Meski emas dikenal sebagai aset aman (safe haven), bukan berarti harganya selalu naik. Saat ini ada dua faktor utama yang menjadi penyebab kenapa perkiraan harga emas forex menunjukkan potensi penurunan jangka pendek.
1. Ketegangan Geopolitik Mereda Setelah Israel - Hamas Sepakat Gencatan Senjata
Setelah berbulan-bulan ketegangan di Timur Tengah, kabar positif akhirnya datang Israel dan Hamas menandatangani perjanjian gencatan senjata. Pengumuman ini disampaikan langsung oleh Presiden AS Donald Trump pada Kamis, 9 Oktober 2025.
Kabar damai tersebut langsung menekan permintaan terhadap emas sebagai aset safe haven. Investor yang sebelumnya membeli emas untuk lindung nilai mulai melakukan aksi ambil untung (profit-taking). Akibatnya, harga emas forex turun lebih dari 1,5% dan menembus kembali ke bawah level $4.000.
Selain itu, kondisi politik di Eropa juga memberikan tekanan tambahan. Pengunduran diri Perdana Menteri Prancis Sébastien Lecornu menimbulkan kekhawatiran baru, namun pelaku pasar global justru lebih fokus pada kabar positif dari Timur Tengah yang meredakan risiko geopolitik global.
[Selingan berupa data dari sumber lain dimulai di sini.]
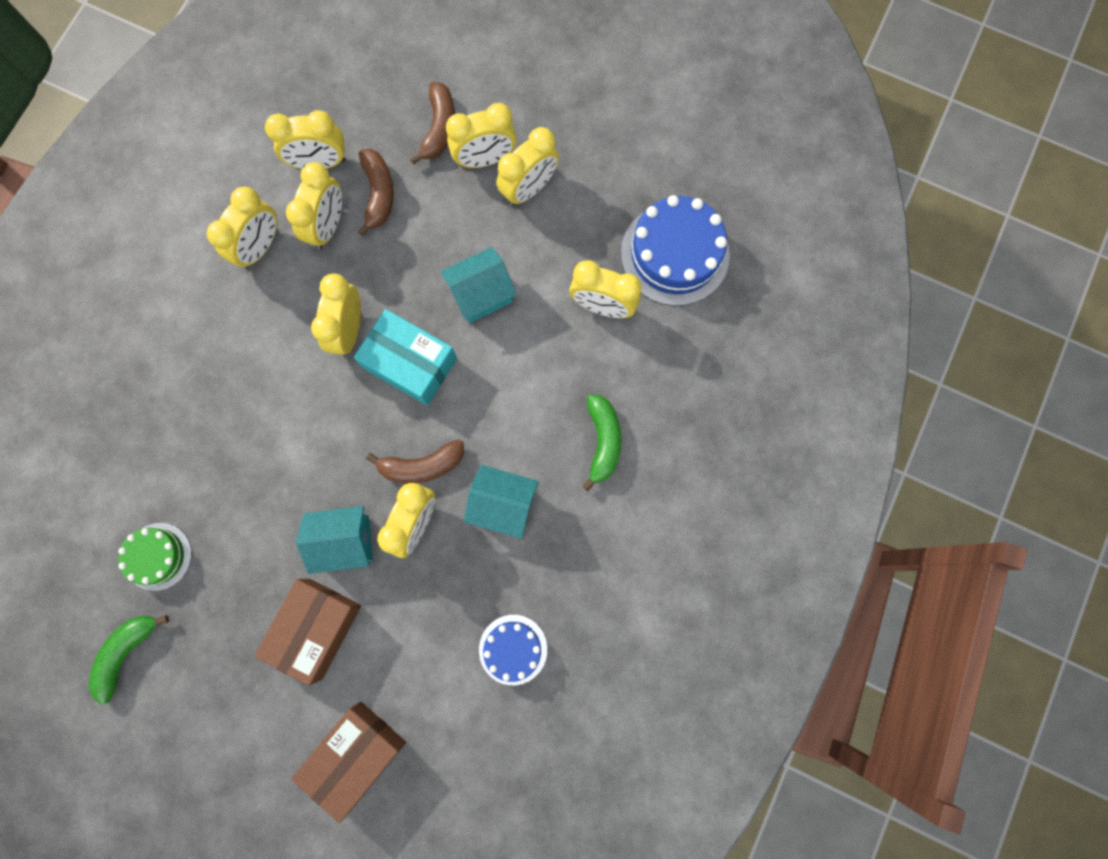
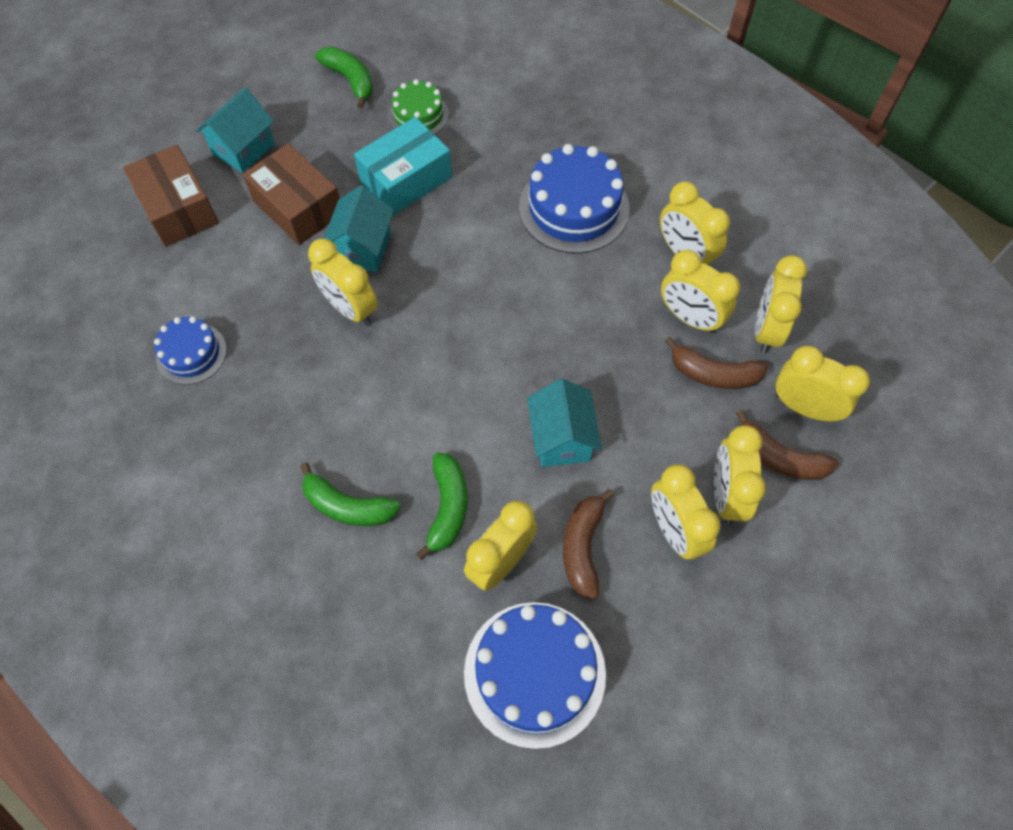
camera: 110 degrees right, 15 degrees down
(235, 360) = (574, 208): none -> blue cake
(348, 330) = (568, 306): yellow clock -> yellow clock (804, 407)
(410, 363) = (512, 349): turquoise box -> turquoise box (406, 179)
(422, 466) = (402, 329): brown banana -> brown banana (582, 547)
(503, 504) = (330, 389): turquoise house -> turquoise house (243, 149)
(574, 362) = (447, 507): none -> green banana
2. Secara Teknikal, Emas Sedang Dalam Kondisi Jenuh Beli
Selain faktor fundamental, sinyal teknikal juga menunjukkan perlambatan momentum. Indikator Relative Strength Index (RSI) pada grafik harian emas masih berada jauh di atas 70 yang menandakan kondisi overbought atau jenuh beli.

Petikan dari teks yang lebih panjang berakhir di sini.